During Wolff’s assignment to Jagdstaffel 29 as its commander, Jagdstaffel 11 was one of four squadrons incorporated into the first German fighter wing, Jagdgeschwader I, on June 24, 1917. Manfred von Richthofen was promoted out of squadron command to lead the new wing. Inheriting Richthofen’s Jagdstaffel 11 command and leading this squadron as part of the new wing, Kurt Wolff downed a RE-8 of Number 4 Squadron RFC and a Sopwith Triplane of Number 1 Naval Squadron in early July 1917 for his final victories, the 32nd and 33rd.
However, on July 11th, Wolff was shot in both his left hand and left shoulder by gunfire from a Sopwith Triplane flown by future ace Flight Sub-Lieutenant Herbert Rowley of Number 1 Naval Squadron. Wolff crash landed his aircraft on the Courtrai railway line. The crash ripped off the undercarriage and flipped the aircraft upside down. His head was within inches of being smashing on a metal fence!
Rescuers toted Wolff off to the hospital. It would be two full months before he returned from sick leave. The day after his return (September 12th), Wolff was promoted to Oberleutnant (first lieutenant).
FINAL FLIGHT
The first two Fokker Triplane prototypes had been allocated to Jagdgeschwader 1. Wolff was eager to fly one of the prototypes in Richthofen’s absence. On September 15, 1917, he found his opportunity! Despite heavily overcast skies, Wolff took off in Richthofen’s prototype triplane, along with a patrol of five Albatros fighters.
Meanwhile, three new Sopwith Camels of Number 10 Squadron Royal Naval Air Service advanced from their lines on an offensive patrol. Somewhere in the vicinity of Moorslede, Belgium (at 1630 hours), the trio was the target of a diving attack by Wolff and his patrol. In the confusion of the dogfight, the British pilots mistakenly thought four triplanes were involved.
As Wolff singled out a Camel to shoot down, he was suddenly attacked from behind by Flight Sub-Lieutenant Norman MacGregor, who fired a quick burst from a range of twenty-five yards, then zoomed to avoid colliding with the Fokker. Glancing behind him and downwards, MacGregor only noted that Wolff was in a vertical dive. His combat claim was for an ‘out of control’ victory.

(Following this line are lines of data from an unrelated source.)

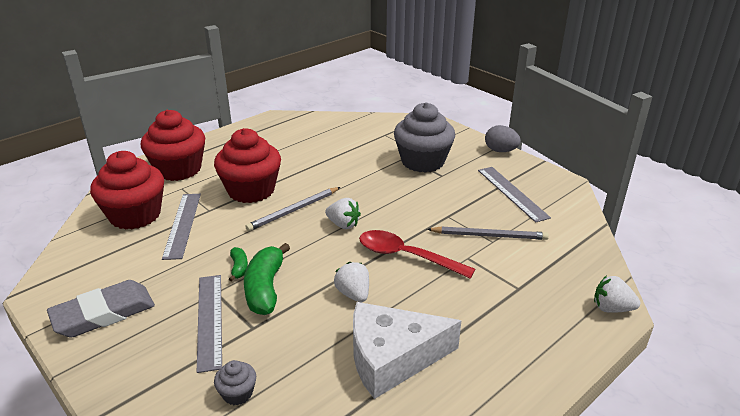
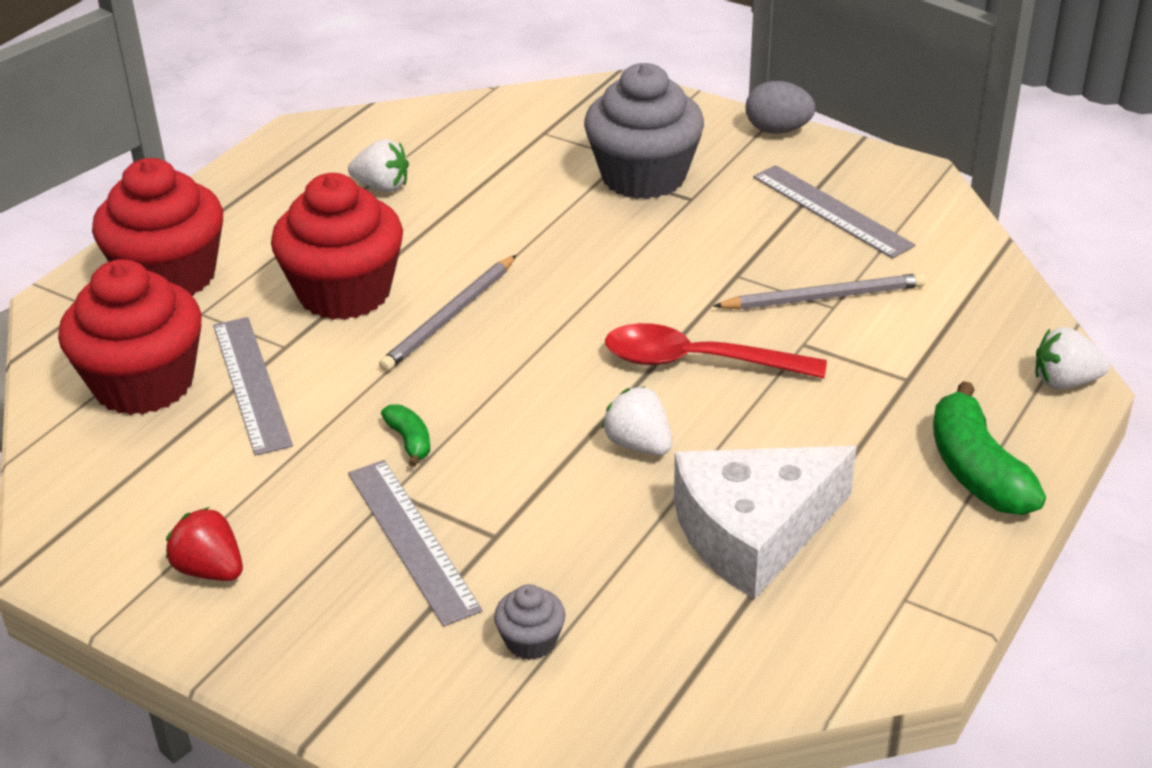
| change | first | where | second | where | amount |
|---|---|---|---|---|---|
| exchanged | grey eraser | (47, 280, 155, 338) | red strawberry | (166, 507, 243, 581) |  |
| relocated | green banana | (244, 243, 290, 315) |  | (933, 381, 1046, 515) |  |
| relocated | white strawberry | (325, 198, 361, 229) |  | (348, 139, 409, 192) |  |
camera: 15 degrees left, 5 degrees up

It was probable that Kurt Wolff was killed by MacGregor’s bullets in midair, which meant that he was already dead when the triplane crashed and burst into flames north of Wervik near Moorslede at 17.30 hours (German time). His remains were taken back to Memel for burial. Wolff’s interment in a military ceremony included display of his native Bavaria’s Military Merit Order, Fourth Class with Swords, in addition to his Prussian awards. He was just twenty-two years old.